Physical Distance Monitoring

Using the existing security camera video footage at WaterRower, we built a solution consisting of a real-time dashboard, an alerting mechanism, and a post-facto dashboard to monitor compliance with physical distancing and crowd density guidelines. All of this was accomplished in a non-disruptive and anonymized manner.*

The real-time dashboard consisted of a front page displaying the activities of employees. It also included a summary of total violations and recent notifications. Please see Figure 1. Every person is denoted as a dot in the real-time camera feed on the dashboard. In the footage, we also drew a red line when the estimated distance between the individuals was less than the set threshold (here, 6 feet). The line is colored yellow in case the individuals are maintaining the distance closer to 6 feet.
* Please note to address the privacy concerns, our solution tracks individuals anonymously.

This is the email alert notification for violations sent to the designated person at Water Rower. The alert is based on the image captured in figure 2.

Given the fact that no two interactions were the same, the definition of which interactions were to be considered violations (based on the distance and time) was an open-ended question. So, we decided to provide the functionality to be able to set the distance and time threshold. This is depicted in Figure 3.

Analytics Life Cycle

Now that you are aware of the use case and the solution built, let’s dive deeper and learn about different stages in an analytics life cycle pipeline (Figure 4). You will also learn how it was implemented in this use case.

Data Management

For any analytics project, one of the most crucial steps is data collection and its management. It serves as the base for the entire project. We utilized the existing security camera infrastructure at WaterRower to collect the video footage for training. To have diversity in our data, we collected it from multiple cameras. It was streamed at 15fps. We collected approximately 20k frames per camera footage. This ensured that we accounted for variations in lighting conditions and the crowd density during different times of the day.

We also observed differences in data as seasons changed during the course of this project. Various rooms which got direct sunlight for long periods of time in summer were getting much less during the winter months. This caused the images in winter to be darker compared to summer. Due to this, we collected additional data with darker images and the models were retrained using this data.

Model Development and Deployment

To gain a better understanding of the model development and deployment, let’s walk through the high-level architecture of this solution.

As depicted in Figure 5, we developed the deep learning based on the person detection model and tracking for Water Rower, using the data described above. We worked on training a lightweight architecture model as it would have a lesser number of parameters. This provided us good real-time performance and faster inference on the edge device.
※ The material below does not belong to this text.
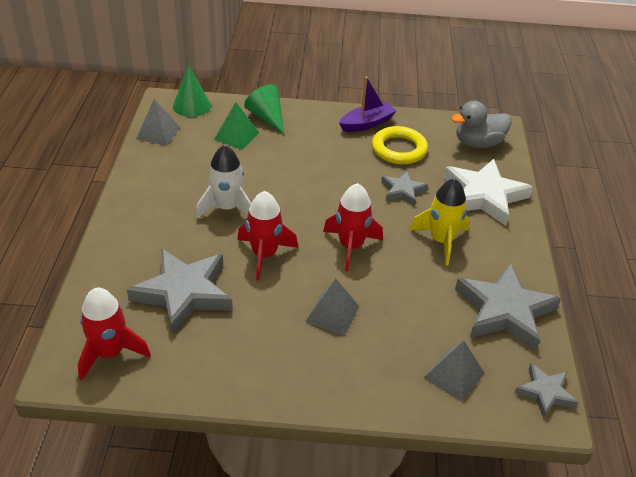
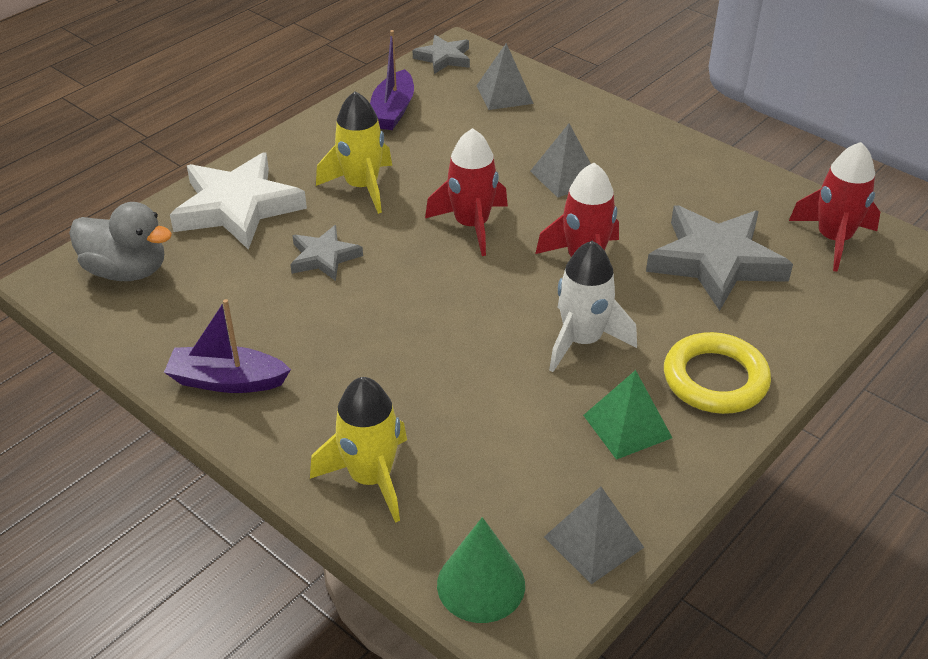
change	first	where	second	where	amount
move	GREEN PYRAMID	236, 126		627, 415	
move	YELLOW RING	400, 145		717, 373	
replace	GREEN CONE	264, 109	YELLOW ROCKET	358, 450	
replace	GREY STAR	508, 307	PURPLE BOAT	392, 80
These trained models were then passed on to the GPU-accelerated edge device for inference. Real-time person tracking and calculation of the distances between individuals was performed on edge using SAS Event Stream Processing (ESP). In the tracking window in SAS ESP, the detected individuals were tracked using a randomly assigned number. This is done because our solution respects individual privacy. For the calculation of true world distances from an image, it is important to correct the camera angle.  We corrected the camera angle using a perspective transform aligned with some reference markers in our physical space to get the top-down view. See Figures 6a and 6b.

The on-premises deployment of the edge device is put in production using a docker container which initiates the model inference, IoT dashboard, and email notification from SAS ESP. The notification is generated by historical interaction data between two individuals stored in running windows based upon the distance and time threshold set. Furthermore, we also have the capability to build visual analytics dashboards. They summarize the trends of the interactions as well violations by day of the week, location, and time of the week.

Conclusion

SAS’ capabilities of seamless integration of its model training, data management, and dashboarding aid in the development of advanced analytics projects. Aspects of this project could be expanded to multiple industries for different use-cases. The person detection and tracking could be used in the retail industry to understand customer behavior. The geofencing and real-time alert notification system can be applied in manufacturing settings for restricted zoning. As SAS continues to build innovative solutions, this list will continue to grow.

This is the eleventh post in our series about statistics and analytics bringing peace of mind during the pandemic.